Exercise and Calf Muscle Training

Your calf muscles act as a pump that squeezes blood upward through your leg veins with every step. Strengthening that pump improves venous return and can meaningfully reduce pain, swelling, and the feeling of heaviness.

A clinical trial comparing calf muscle training with compression therapy found large improvements in quality of life, venous refill time (a direct measure of how well blood flows back toward the heart), pain, swelling, and daily function. The training protocol included heel raises on both feet, single-leg heel raises, toe raises, ankle pumps while seated, mini-squats, and resistance band exercises for the calves and ankles. Patients started with low-resistance bands and gradually increased the difficulty over several weeks.

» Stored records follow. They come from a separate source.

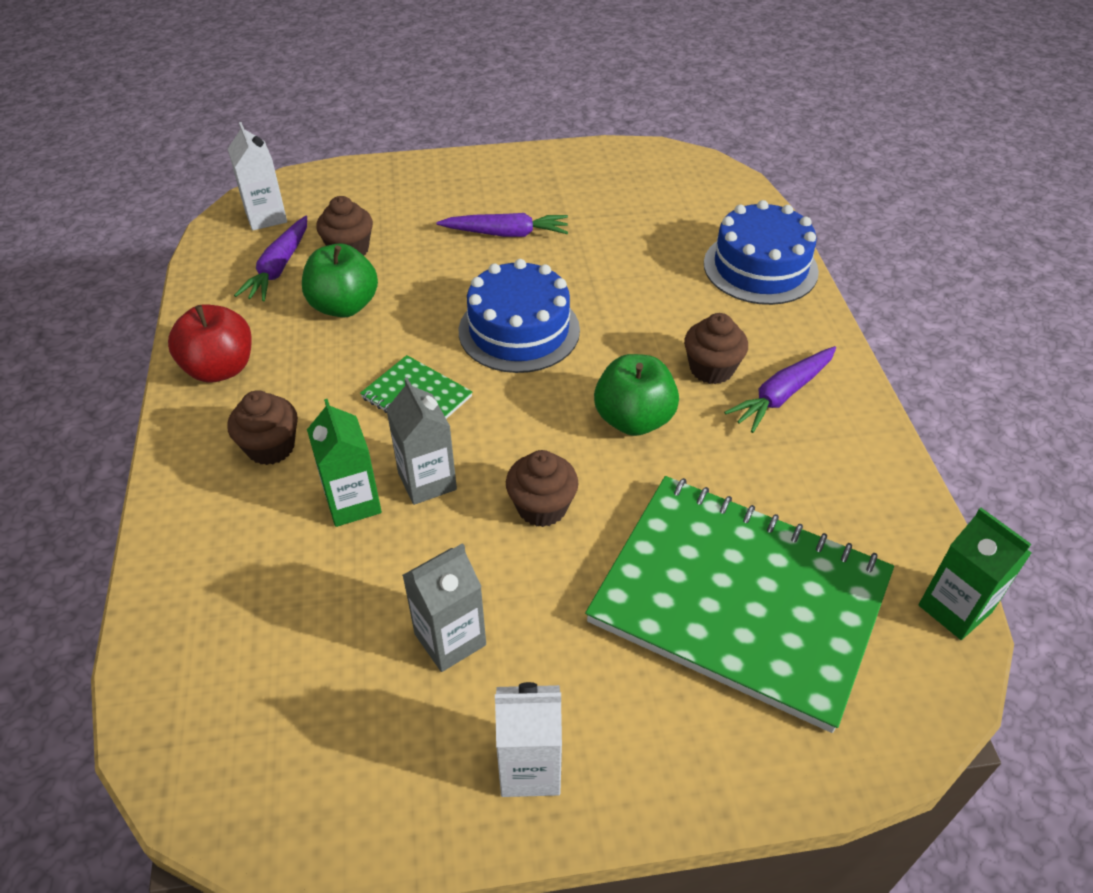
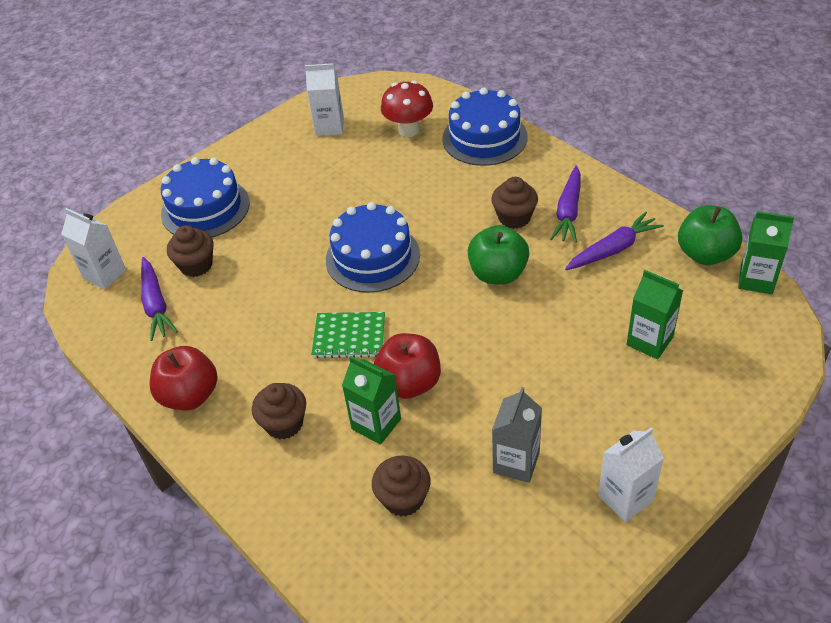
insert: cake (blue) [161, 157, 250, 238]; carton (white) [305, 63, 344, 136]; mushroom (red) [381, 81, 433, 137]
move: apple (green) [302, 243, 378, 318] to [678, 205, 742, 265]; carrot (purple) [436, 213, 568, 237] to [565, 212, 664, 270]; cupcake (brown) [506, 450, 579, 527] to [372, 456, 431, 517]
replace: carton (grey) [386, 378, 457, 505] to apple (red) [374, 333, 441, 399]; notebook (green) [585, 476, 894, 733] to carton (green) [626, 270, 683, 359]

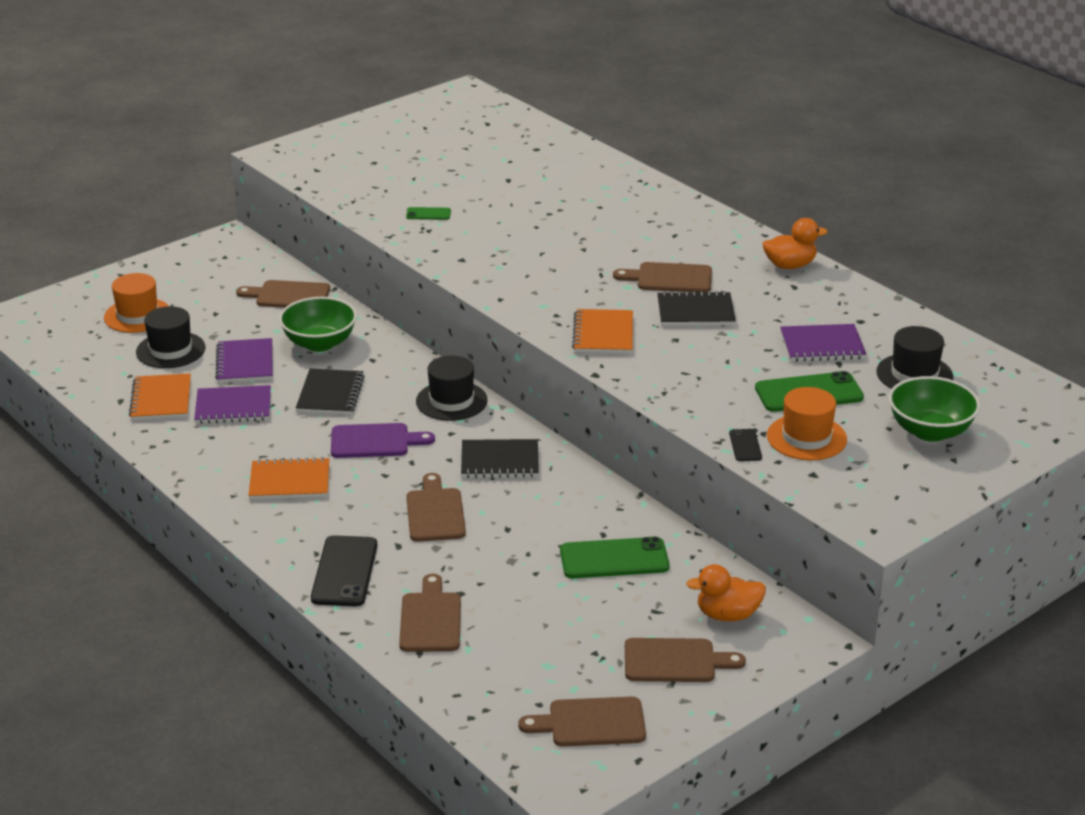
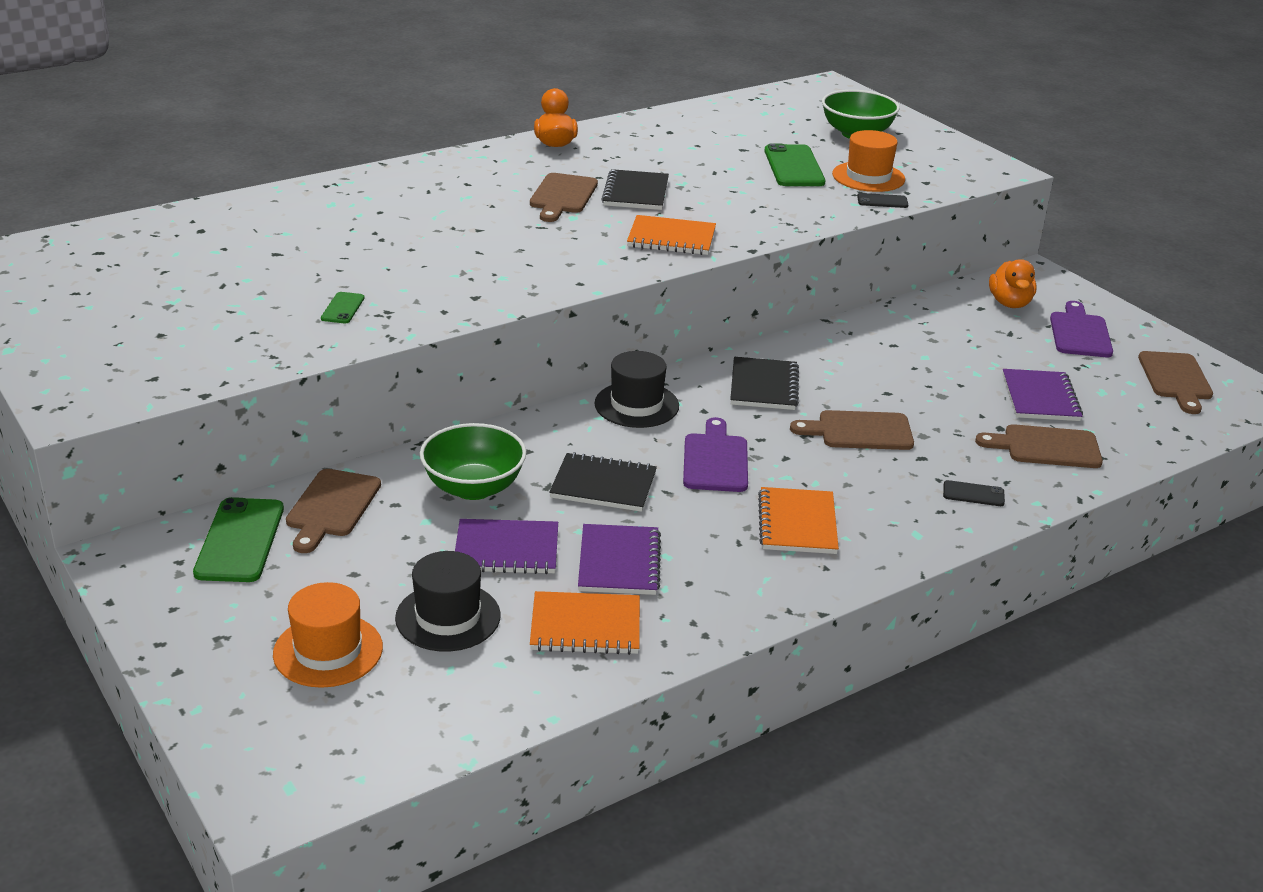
delete: hat (black) [876, 326, 953, 389]
move: phone (green) [560, 537, 669, 579] to [193, 497, 284, 582]; notebook (purple) [780, 324, 866, 362] to [1002, 369, 1083, 421]
recolor: cutting board (brown) [625, 638, 746, 682] to cutting board (purple) [1050, 301, 1113, 357]
resize: phone (black) [311, 535, 377, 606] = [943, 480, 1005, 506] x0.50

Walking is the simplest way to activate the calf pump throughout the day. If your job keeps you standing or sitting for long periods, periodic calf raises and ankle pumps can help keep blood moving.

Horse Chestnut Seed Extract

Horse chestnut seed extract is the most studied herbal supplement for venous insufficiency. A Cochrane review of multiple trials found it reduced leg volume by an average of about 32 ml compared to placebo and improved leg pain, swelling, and itching over treatment periods of two to sixteen weeks. The active compound works by reducing the permeability of small blood vessels, which helps prevent fluid from leaking into surrounding tissue.

The review found the extract performed comparably to compression stockings and another plant-based supplement (pine bark extract) for most symptoms. It’s available over the counter in capsule form, standardized to its active component. Raw horse chestnut seeds are toxic and should never be consumed.

What Insurance Requires Before Covering Treatment

If your varicose veins cause symptoms, insurance will likely cover treatment, but only after you’ve completed a three-month trial of conservative measures. Medicare’s coverage criteria are specific: you need to have tried exercise, periodic leg elevation, weight management, compression stockings, and avoiding prolonged immobility where appropriate.

After that three-month period, coverage requires at least one of the following: pain severe enough to limit activity or mobility, recurrent superficial vein inflammation, non-healing skin ulcers, bleeding from a varicose vein, skin discoloration from chronic blood pooling, or swelling that doesn’t respond to conservative care. Treatment of asymptomatic varicose veins is considered cosmetic and is not covered.

If your veins are purely a cosmetic concern (no pain, swelling, or skin changes), you can still pursue treatment, but expect to pay out of pocket. Sclerotherapy for spider veins almost always falls into this category. For veins that are asymptomatic and limited to small spider veins or reticular veins, guidelines recommend against routine ultrasound evaluation, since testing could lead to unnecessary procedures on veins that don’t need treatment.